The mechanisms and the causal relation between Cox-2 inhibition, angiogenesis and tumor growth were not investigated within the scope of the present study. However, our data demonstrate an effective anti tumor action of Celecoxib. The results of the functional vessel density time course indicate that one mechanism underlying the anti tumor effect of Celecoxib is the antiangiogenic potential resulting in a reduction of feeding and draining tumor blood vessels. Interestingly, the time course showed that the functional vessel density decreased in animals treated with Celecoxib from day 14 after tumor implantation while the tumor surface increased overall.

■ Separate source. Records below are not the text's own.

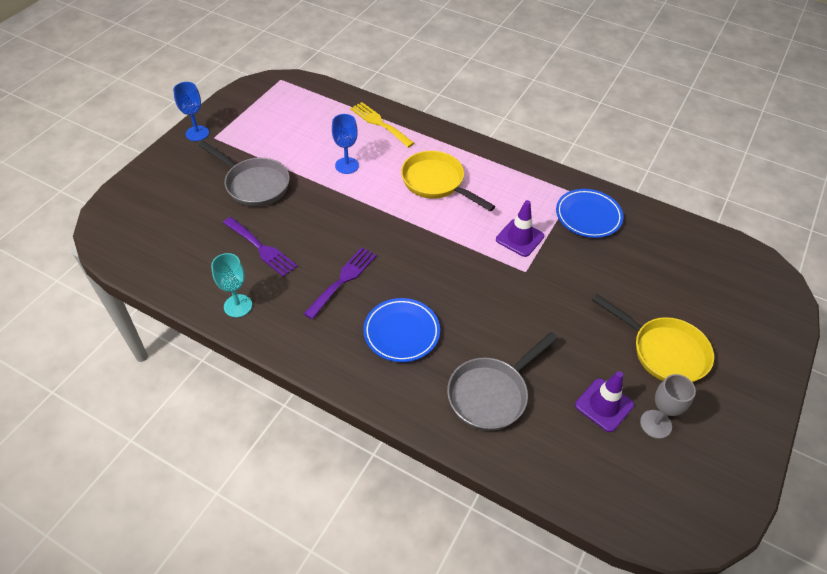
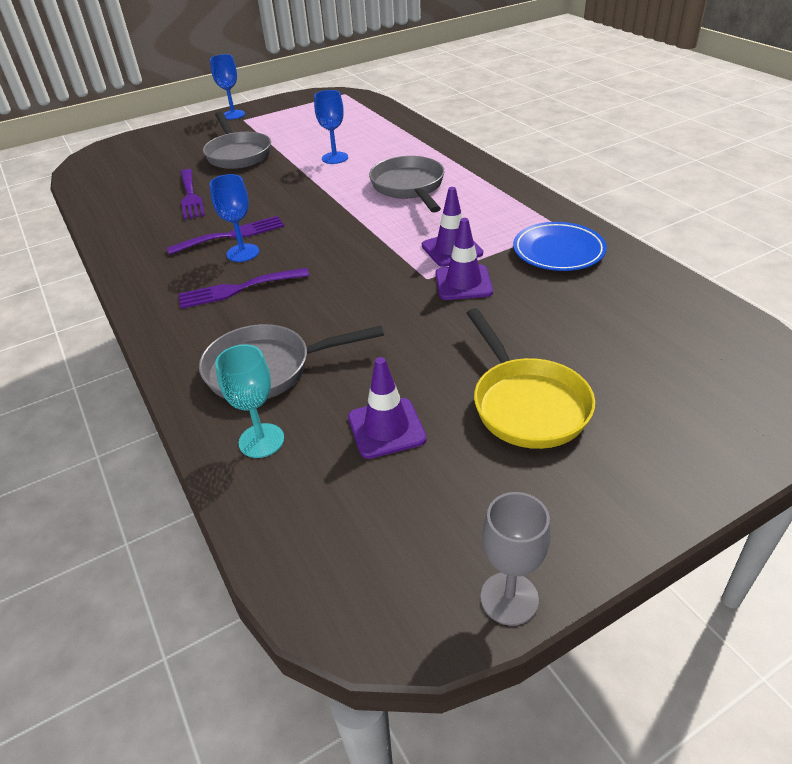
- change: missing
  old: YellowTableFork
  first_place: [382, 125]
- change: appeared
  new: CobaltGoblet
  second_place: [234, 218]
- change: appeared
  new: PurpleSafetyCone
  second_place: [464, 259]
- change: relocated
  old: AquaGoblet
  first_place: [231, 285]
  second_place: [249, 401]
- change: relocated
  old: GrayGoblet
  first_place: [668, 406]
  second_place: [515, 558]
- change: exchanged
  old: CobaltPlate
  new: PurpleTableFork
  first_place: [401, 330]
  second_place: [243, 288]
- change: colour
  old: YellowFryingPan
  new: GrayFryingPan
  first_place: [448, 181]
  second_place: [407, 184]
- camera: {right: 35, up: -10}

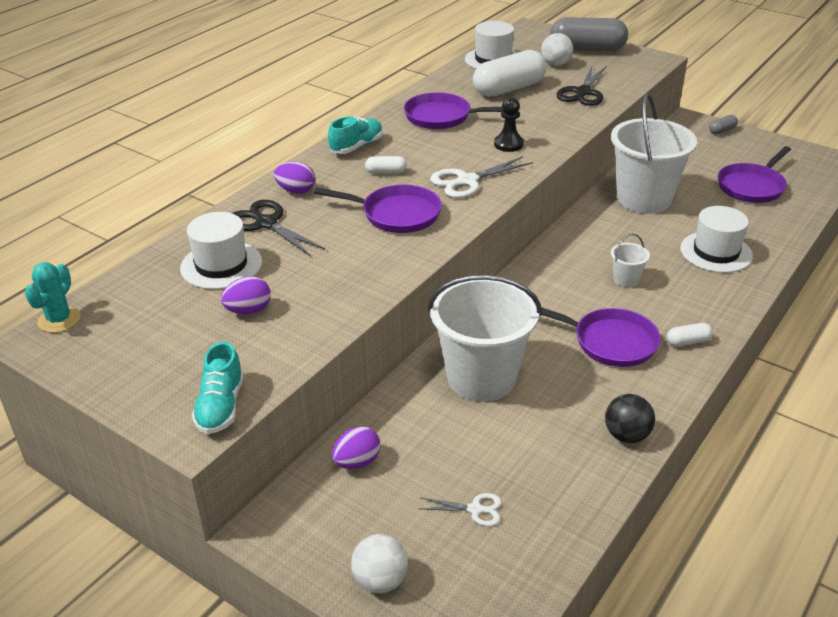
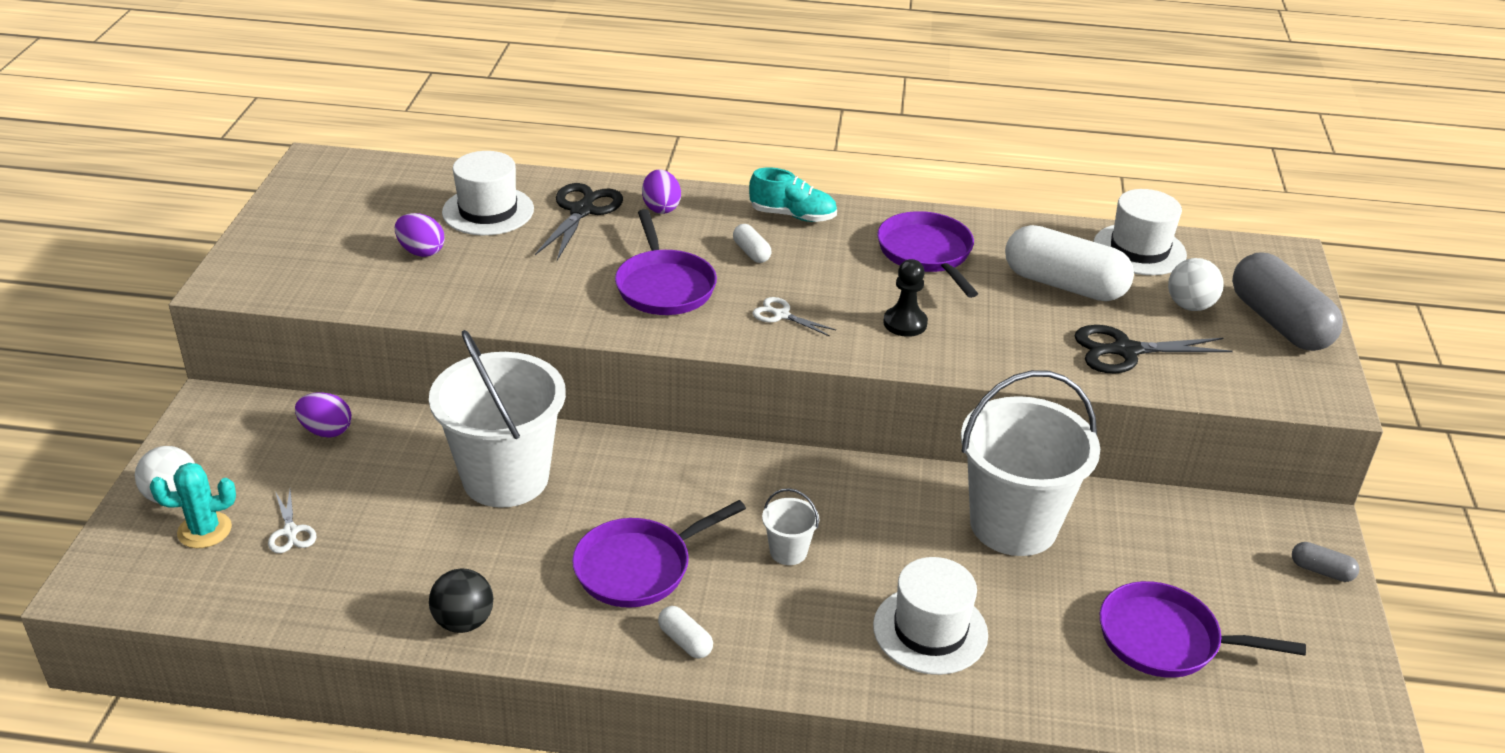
- change: missing
  old: AquaLaceUpShoe
  first_place: [218, 388]
- change: relocated
  old: AquaCactus
  first_place: [53, 297]
  second_place: [193, 505]
- change: spun
  old: PurpleFryingPan
  first_place: [601, 337]
  second_place: [659, 554]
  degrees: 60
- change: size
  old: PureWhiteScissors
  first_place: [481, 177]
  second_place: [794, 316]
  factor: 0.57
- camera: {right: 60, up: 0}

However, tumor growth was decelerated by Celecoxib, resulting in a relatively reduced tumor size of 53% compared to Controls, suggesting that the decrease of functional vessel density precedes a reduction of tumor size.

Liu et al. [16] further stated that tumor growth suppression by Cox-2 inhibition is achieved by a combination of direct induction of tumor cell apoptosis and decreased angiogenesis because NS 398 also enhanced tumor cell apoptosis, detected with the TUNEL reaction. Since then, the proapoptotic effect of Cox-2 inhibitors on tumor cells and endothelial cells, being mediated via various pathways has been proved in several in vitro and in vivo studies [17, 21, 37, 38, 4046]. Cox-2 dependent mechanisms are based on a decreased production of PGE2 which is associated with the modulation of pro- and antiapoptotic factors such as Bcl-2 and the prostate apoptosis-response gene (PAR-4) [17, 38]. Cox-2 independent mechanisms of apoptosis induction by Celecoxib include (i) bcl-2 independent blockade of Akt signaling by inhibition of 3-phosphoinositide-dependent protein kinase-1 (PDK-1) and (ii) a caspase-9 and apoptosis protease-activating factor-1 (Apaf-1) dependent but bcl-2 independent mitochondrial pathway [21, 37, 4145]. The significance of the Cox-2 independent apoptosis pathways was substantiated by the creation of Celecoxib derivates lacking Cox-2 inhibitory activity being able to effectively induce apoptosis via the same mechanisms as the parental Celecoxib, such as the blockade of Akt activation [4244]. In the present study, apoptosis of tumor cells was investigated using the TUNEL assay. Consistent with previous findings, a significantly higher percentage of apoptotic tumor cells were found in tumors treated with Celecoxib compared to Controls. The exact mechanism by which apoptosis is augmented is not established in this study. However, it may be suggested that it is similar to that reported previously, which may include Cox-2 dependent as well as Cox-2 independent pathways [17, 21, 37, 38, 4045].

Conclusion

The data presented demonstrate that Celecoxib is a potent inhibitor of tumor growth of secondary bone tumors in vivo. This can be explained by its antiangiogenic and proapoptotic effects. We believe that a combination of established treatment procedures of bone metastases such as surgery, radiation, and chemotherapy with cyclooxygenase 2 inhibition is promising to improve the success of therapy.